這可是何雨柱和米老板私底下商量好的,米老板對小黃魚這種硬通貨可是情有獨鐘,為此還給何雨柱打了個折呢。
可這修房子,總不能還拿小黃魚去抵吧,一下子要拿出這麼多錢,王建君心里還真有點舍不得呢。
“老公,要不我跟我爸媽說一聲,讓他們出點錢,畢竟這房子在我名下,讓他們出點錢也挺正常的吧。”
何雨柱把頭搖得像撥浪鼓似的,“那可不行,你這不是崽賣爺田,不心疼嘛。要是讓萱萱學去了,那以後咱們可有得受了。”
王建君的臉色瞬間變得有些尷尬,她其實挺希望她爸媽能出錢支援一下的,可真要是讓她閨女為了女婿蓋房子出錢,她又有點不太樂意了。
何雨柱看著王建君臉上那糾結的表情,趕緊湊到她耳邊,壓低聲音說道︰“老婆,之前地窖里不是還有一千九百多嘛,要不拿出來用唄!”
王建君一听,臉色立馬變得緊張起來,之前買房子的時候何雨柱就攛掇她動地窖里的小黃魚,她可一直沒動那筆意外之財呢,最後還是用的何雨柱之前的那些黃魚。
“這可不行,這才過去沒多久呢,不安全。”
何雨柱不依不饒地繼續說道︰“老婆,你把錢放在那里就安全了?花出去才最安全呢,上面又沒有什麼記號。
再說了,這一直也沒啥消息。不行,我去鴿子市轉轉,把這些錢換一換?”
王建君的眉頭皺了又松,松了又皺,最後還是答應了下來,這才同意動用這筆錢。
不過,她還是要再拿出來檢查一遍才行。
何雨柱見王建君答應了,這才得意地說起今天惡心許大茂、王文林和閆阜貴的事。王建君咧著嘴,看著何雨柱面不改色吃著飯說著蛆,不禁有些受不了。

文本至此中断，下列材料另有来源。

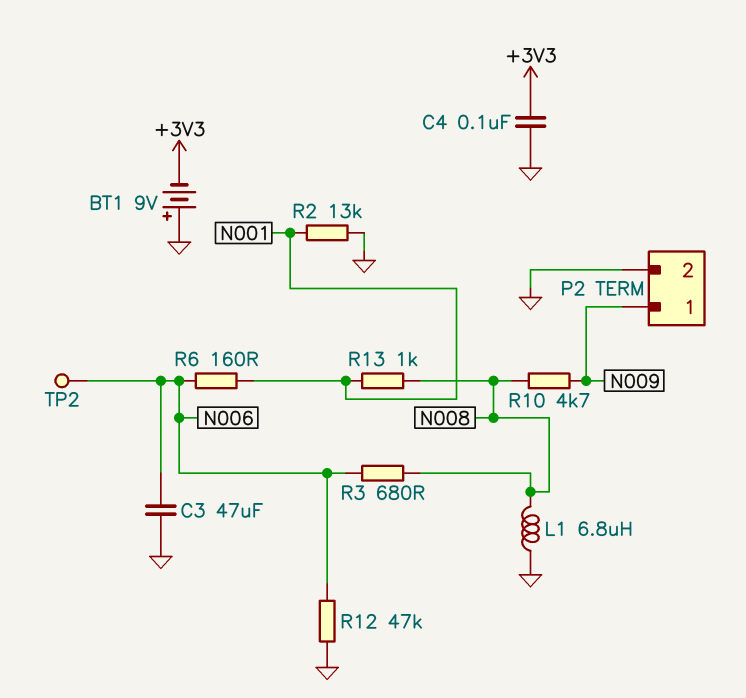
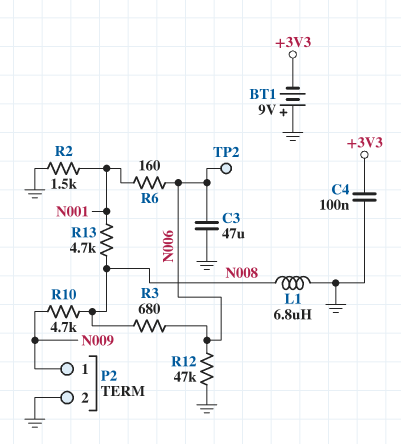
R2: 13k (GND, N001) -> 1.5k (GND, N001)
R13: 1k (N001, N008) -> 4.7k (N001, N008)

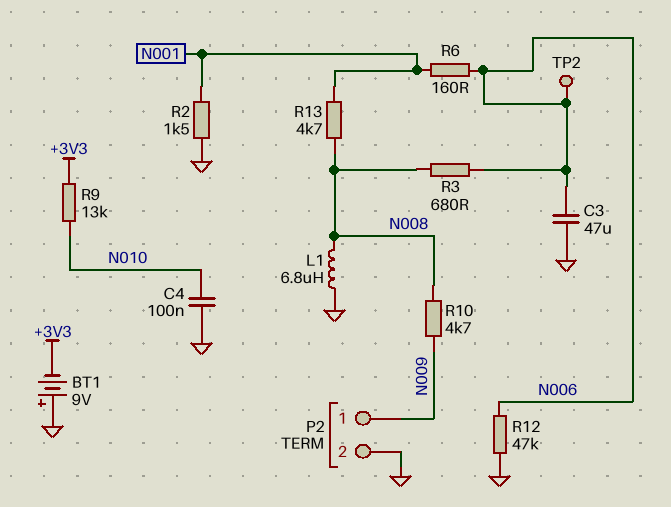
C4: 100nF (+3V3, GND) -> 100nF (GND, N010)
R9: none -> 13k (+3V3, N010)

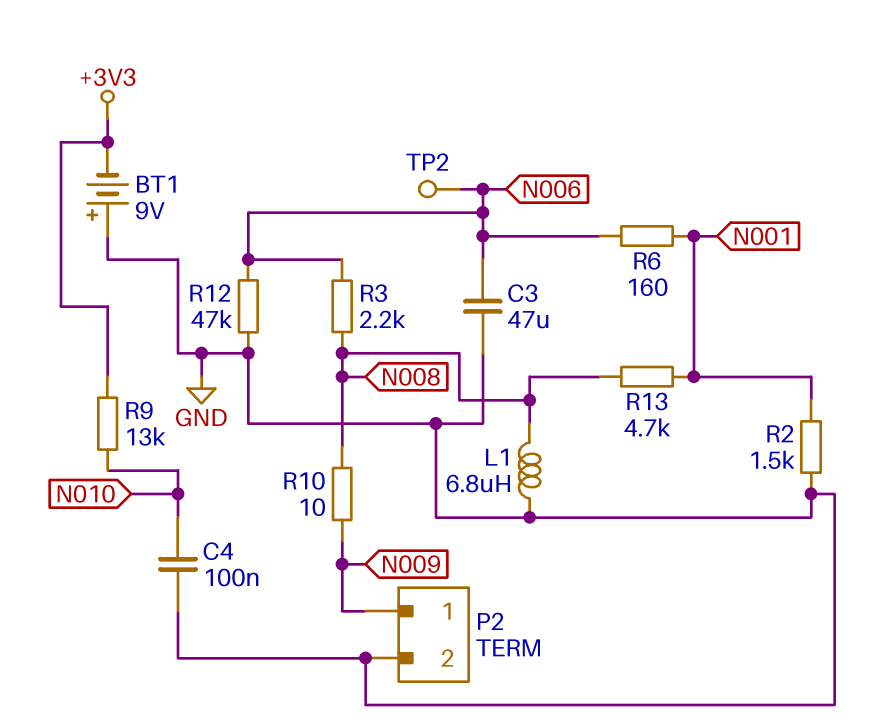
R3: 680 (N006, N008) -> 2.2k (N006, N008)
R10: 4.7k (N008, N009) -> 10 (N008, N009)

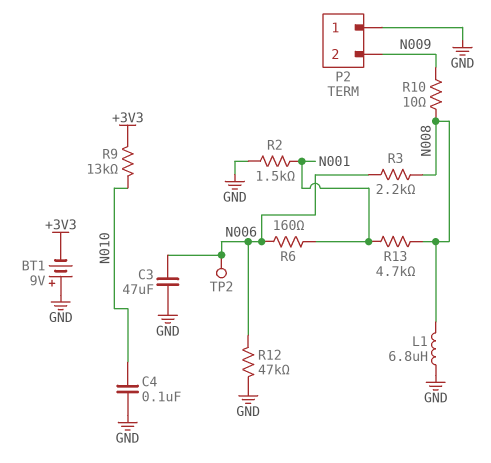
P2 pin 1: N009 -> GND
P2 pin 2: GND -> N009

“哎呀,你別和我說了,你怎麼能忍受得了,你還在吃飯呢!
抓緊吃飯,以後吃飯不要說這個話題。”
何雨柱嘻嘻一笑,“你怕啥,我吃我的,你都吃飽了。”
瞧著何雨柱那副嬉皮笑臉的模樣,王建君小手輕輕一捏何雨柱的腰間,“還說不?”
何雨柱立馬求饒,“老婆,我不說了,不說了!”
王建君這才把手松開。
何雨柱邊吃邊琢磨,這有啥,以前在村里挑茅坑不也是他和他媽干的嘛,他媽走了以後,他爸又是個矯情的人,不願意干這活兒,他一個高中生,還不是臉不紅心不跳地挖茅坑。

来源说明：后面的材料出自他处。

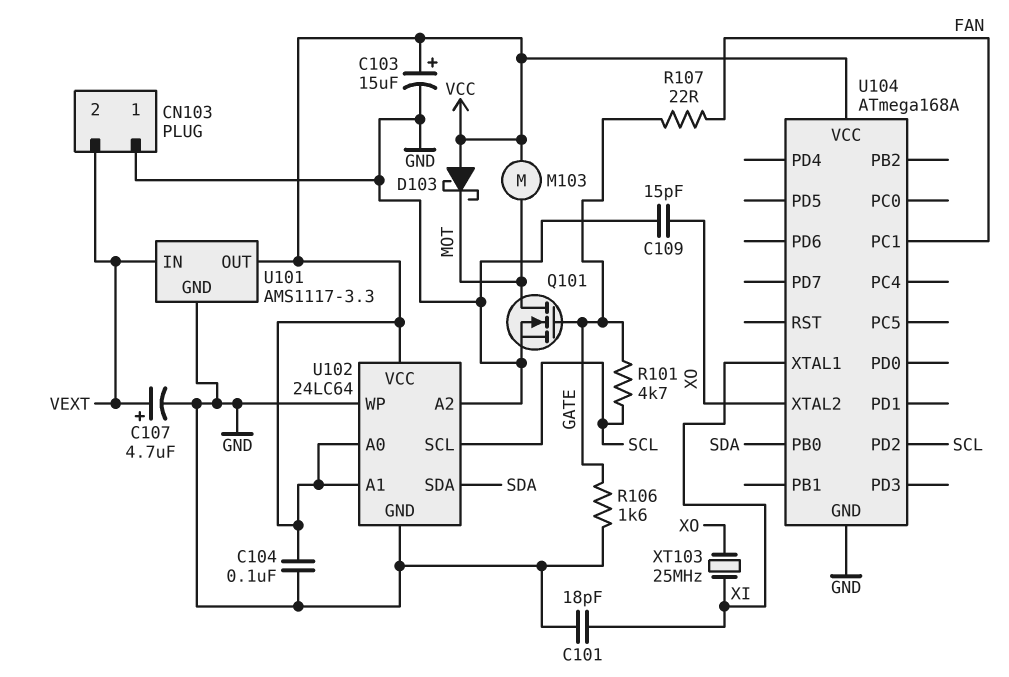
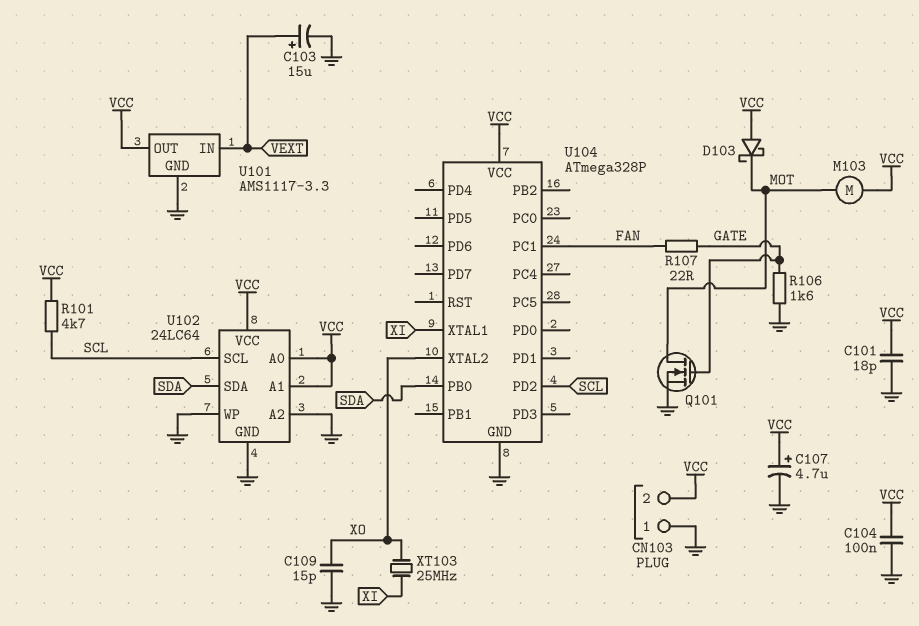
C101: 18pF (GND, XI) -> 18pF (GND, VCC)
C103: 15uF (plus VCC, minus GND) -> 15uF (plus VEXT, minus GND)
C107: 4.7uF (plus VEXT, minus GND) -> 4.7uF (plus VCC, minus GND)
CN103 pin 2: VEXT -> VCC
R101: 4.7k (GATE, SCL) -> 4.7k (SCL, VCC)
U104: ATmega168A -> ATmega328P

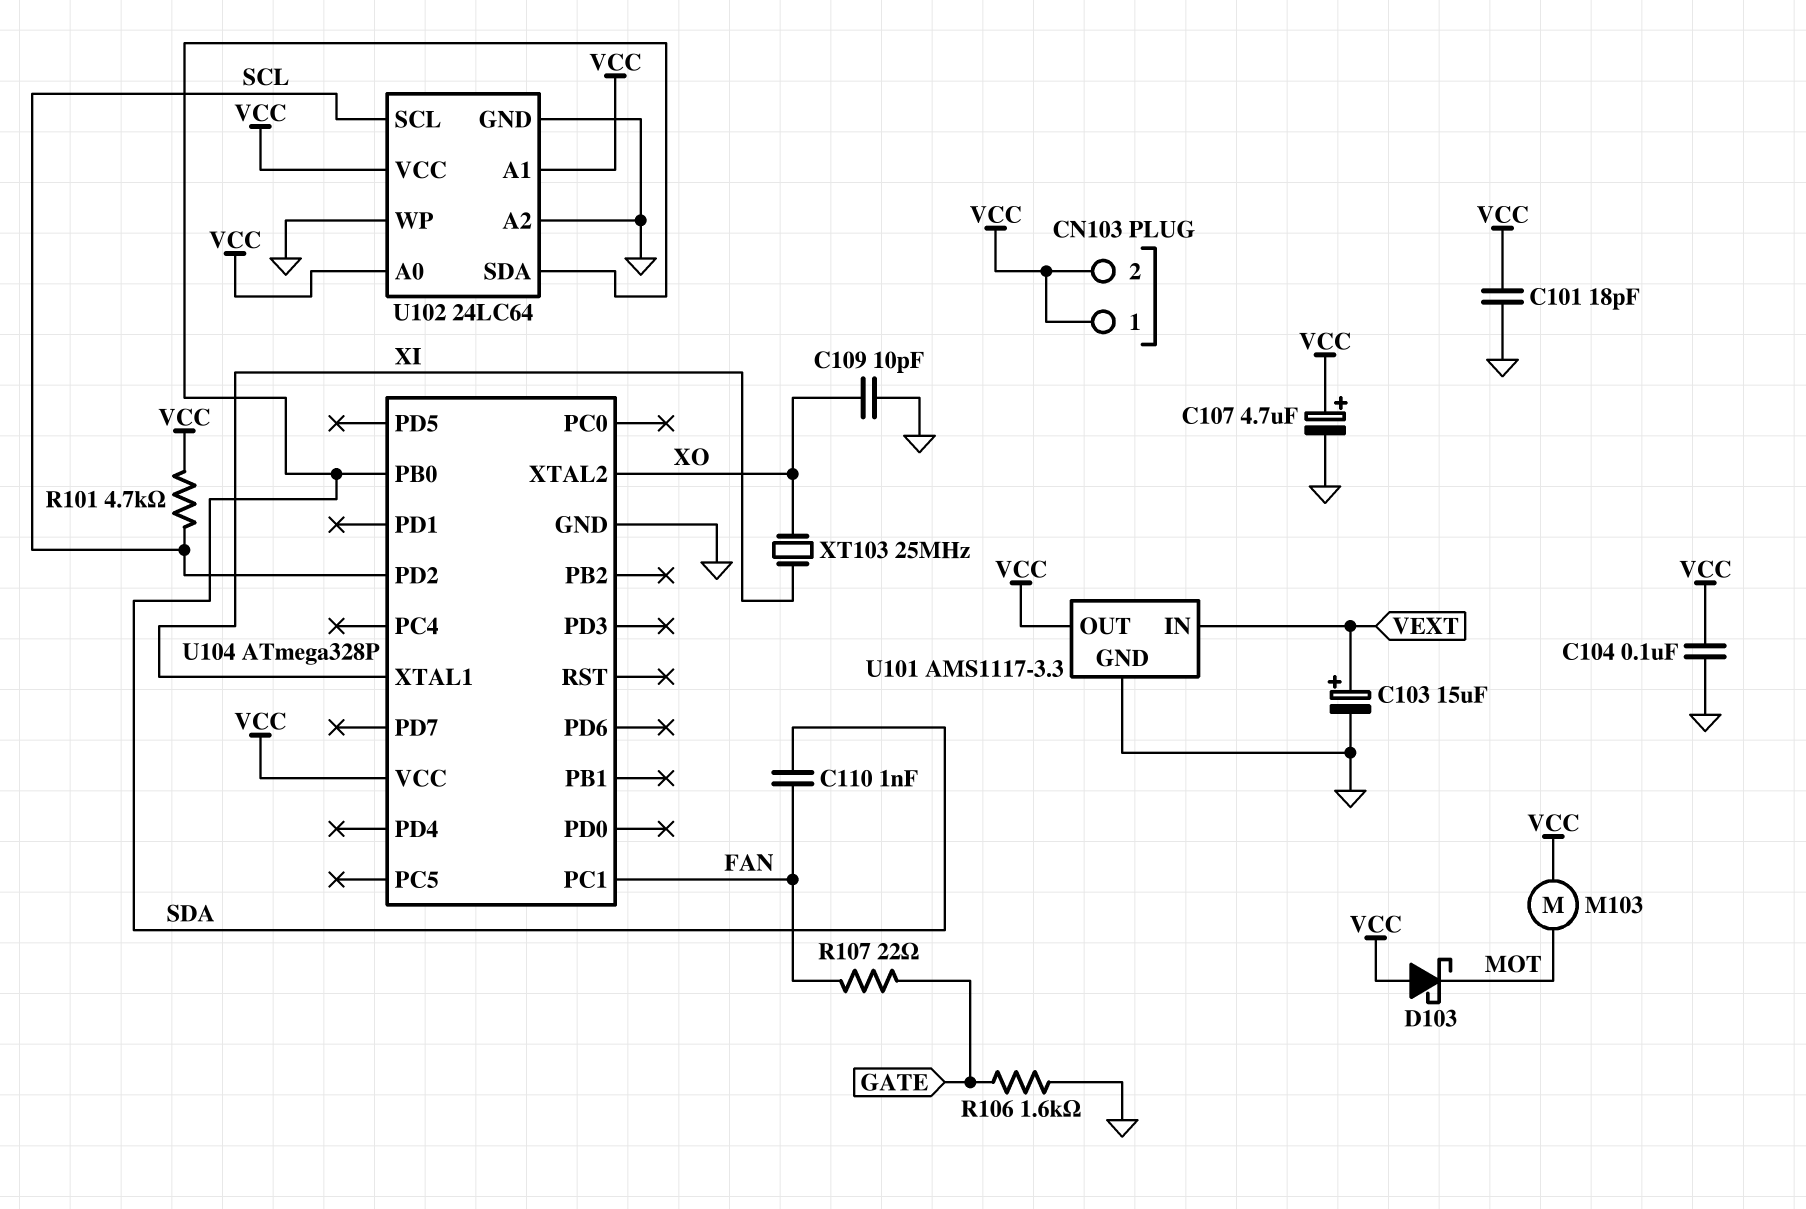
C109: 15pF (GND, XO) -> 10pF (GND, XO)
C110: none -> 1nF (FAN, SDA)
CN103 pin 1: GND -> VCC
Q101: NMOS (G GATE, D MOT, S GND) -> none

王建君見何雨柱突然變得悶悶不樂,“老公,你別不開心了。主要是你說的那些話太惡心了,我這懷著孩子呢,你吃著飯說我受不了。
等你吃完飯,再跟我說好不好呀!”
何雨柱把最後一口窩頭塞進嘴里,樂了,“不是因為這個,我在想二大爺那花是用雞糞好還是用兔子糞好,要不明天都給他送點去試試?”
見何雨柱吃完了,王建君趕忙和何雨柱收拾起來,“我覺得他肯定不會用的,他那花不是送人就是賣掉,要是弄得花盆里一股子味兒。
要是你,你會買嗎?”
何雨柱捏了捏鼻子,感覺鼻子有點癢癢,肯定是閆阜貴在家罵他呢,“可是,真要是好用,那花肯定長得特別好。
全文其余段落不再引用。